Home training: l’attrezzatura

Tale atleta, tale sacco. È proprio così, come spiegato nelle guide per la scelta dei sacchi da boxe online bisogna considerare peso, altezza e tipo di allenamento dell’atleta che sarà ad usarlo. Riguardo l’altezza una misura generica è compresa tra 1,20 metri e 1,40 metri, invece, per il peso si bada al tipo di allenamento che si vuole condurre: un sacco pesante serve a sviluppare la forza, uno leggero è più adatto per lavorare su velocità e precisione.
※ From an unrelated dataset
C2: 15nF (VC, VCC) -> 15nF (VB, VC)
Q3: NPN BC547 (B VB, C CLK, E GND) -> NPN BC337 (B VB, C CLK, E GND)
In ogni caso un sacco generico va dai 30 ai 40 kg.

Il sacco è anche la spesa più alta da affrontare nel primo kit base per cominciare gli allenamenti: si va dai 125 ai 140 euro, guantoni e corda per saltare invece non superano i 40 euro (ma si trovano anche a metà di questo prezzo) per una spesa totale che non dovrebbe superare i 200 euro.
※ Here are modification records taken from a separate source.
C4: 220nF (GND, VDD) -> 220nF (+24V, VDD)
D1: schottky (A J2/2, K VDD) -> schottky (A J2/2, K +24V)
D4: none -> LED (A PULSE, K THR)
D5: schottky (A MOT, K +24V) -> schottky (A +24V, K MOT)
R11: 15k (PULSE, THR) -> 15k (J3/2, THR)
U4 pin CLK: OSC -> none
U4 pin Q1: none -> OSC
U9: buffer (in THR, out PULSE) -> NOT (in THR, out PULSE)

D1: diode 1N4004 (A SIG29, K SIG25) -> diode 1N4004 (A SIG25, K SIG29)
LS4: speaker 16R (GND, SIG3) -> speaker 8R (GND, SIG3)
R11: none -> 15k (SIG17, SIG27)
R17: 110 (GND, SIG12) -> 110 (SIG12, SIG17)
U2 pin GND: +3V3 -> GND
Home training: riscaldamento

Ora che tutto è disposto nella nostra piccola palestra privata si può cominciare l’allenamento. Prima di tutto è fondamentale effettuare un buon riscaldamento, ciò che impedirà (o limiterà fortemente) il rischio di infortuni. Può andar bene una semplice corsa di 10 minuti tanto quanto un breve circuito di functional training pensato in questo modo:

  • 20 jumping jack
  • 20 mountain climber
  • 15 sit-up
  • 10 squat
  • 5 burpee

Questo circuito va ripetuto almeno 3 volte. Ci sono poi dei classici esercizi di mobilità che insistono su, e aiutano a sciogliere, spalle, gomiti e polsi:

  • Mani intrecciate all’altezza del petto, ruotare i polsi in senso orario per una decina di secondi, quindi, ripetere in senso antiorario.
  • Braccia distese verso i lati, mani chiuse a pugno, descrivere dei piccoli cerchi in aria per una ventina di secondi, prima in senso orario, poi in senso antiorario. Ripetere lo stesso esercizio ma con le braccia sollevate verso l’alto.
  • Spingere il braccio destro in avanti, chiudere la mano a pugno e ruotarla verso destra e verso sinistra per circa una decina di secondi, ripetendo con l’altro braccio.
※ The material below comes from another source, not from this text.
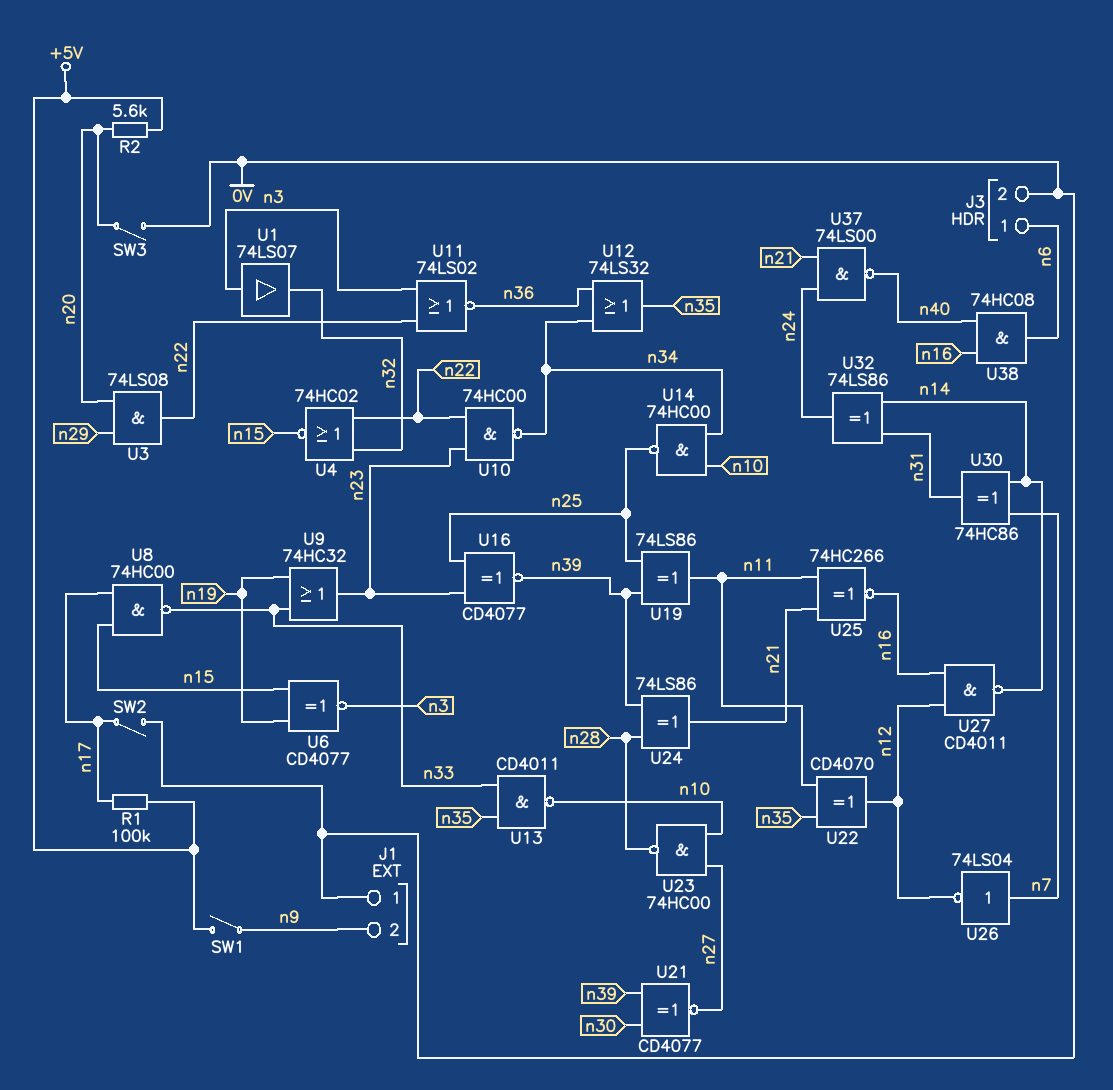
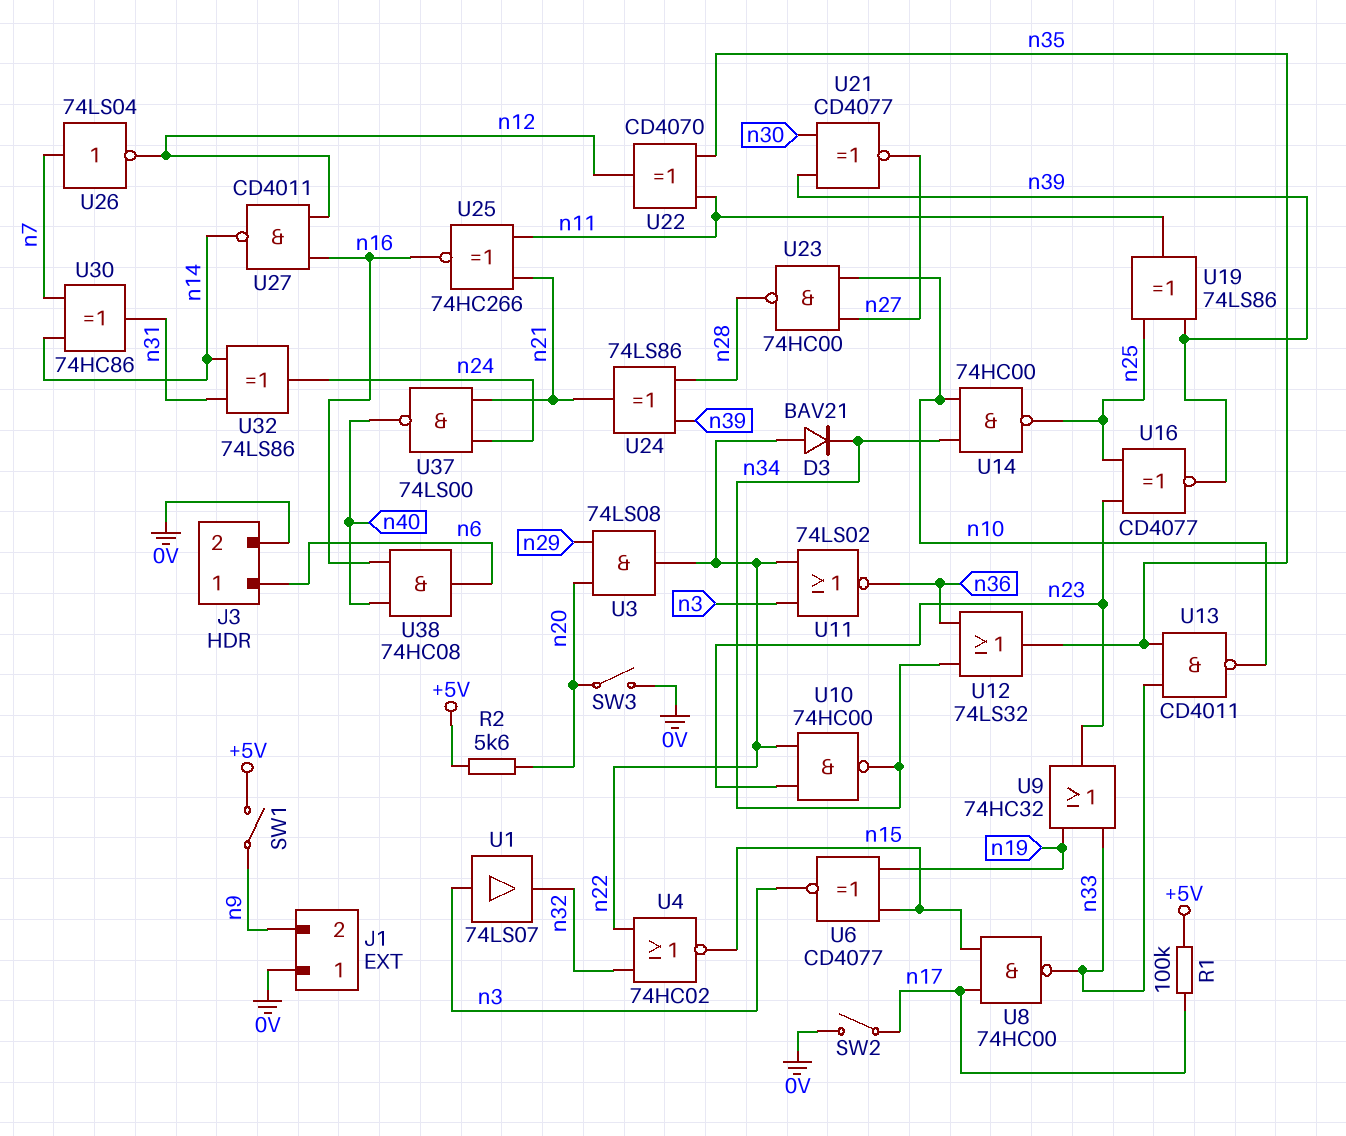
D3: none -> diode BAV21 (A n22, K n34)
Home training: tecniche base della boxe

Per capire e imparare le prime tecniche di base della boxe, siano esse posizioni statiche o colpi, l’ausilio di un istruttore risulta fondamentale, ma è possibile fare pratica anche da soli seguendo i consigli del web, come di seguito:

Posizione di guardia

Posizione statica da lasciare solo in caso si stia sferrando un pugno. I piedi vanno tenuti alla stessa distanza delle spalle, le ginocchia leggermente flesse, il peso del corpo spostato su un lato mentre si avanza con la gamba sinistra (al contrario, se si è mancini si avanza con la destra). I guantoni proteggono il volto, le braccia insieme a spalle, gambe e busto devono essere tesi e reattivi.

Jab

Con il jab siamo all’abc dei colpi: posizione di difesa, colpo sinistro al sacco tenendo il polso in linea con la spalla e il gomito. All’inizio bisogna fare attenzione all’elasticità del movimento, alla precisione del colpo e ricordare che la forza parte da tutto il corpo e non solo dal braccio.

Diretto

Colpo che parte dalla mano dominante. Piede e gamba destri devono ruotare verso il sacco, il bacino segue il movimento del braccio che colpisce il sacco con il gomito ancora leggermente piegato. L’avanzamento verso destra è l’elemento che imprime forza al colpo ma attenzione a non sbilanciarsi, dopo il colpo bisogna ritornare a tenere su la guardia.  

Home training: esempio di allenamento

Per cominciare è sufficiente dedicarsi a brevi allenamenti da 3 minuti intervallati da riposi da un minuto e mezzo, ripetendo l’esercizio per 5 0 6 volte. Un allenamento al sacco parte da una postura tesa ed equilibrata, una rotazione continua intorno al sacco mantenendo la posizione di guardia. A questo punto bisogna alternare i colpi: Jab, diretto, jab, diverse combinazioni per aumentare l’efficacia dei colpi e temprare la resistenza. All’attacco vanno poi aggiunti elementi di difesa come le schivate, l’obbiettivo iniziale deve essere quello di man mano aumentare il numero di colpi che si riescono a portare nell’arco di quei 3 minuti di esercizio.

Dopo i primi tempi crescerà sicuramente la voglia di confrontarsi con allenatori esperti e testarsi contro avversari alla propria portata, per soddisfare questa voglia basta cercare la palestra più vicina sul portale della Federazione Pugilistica Italiana.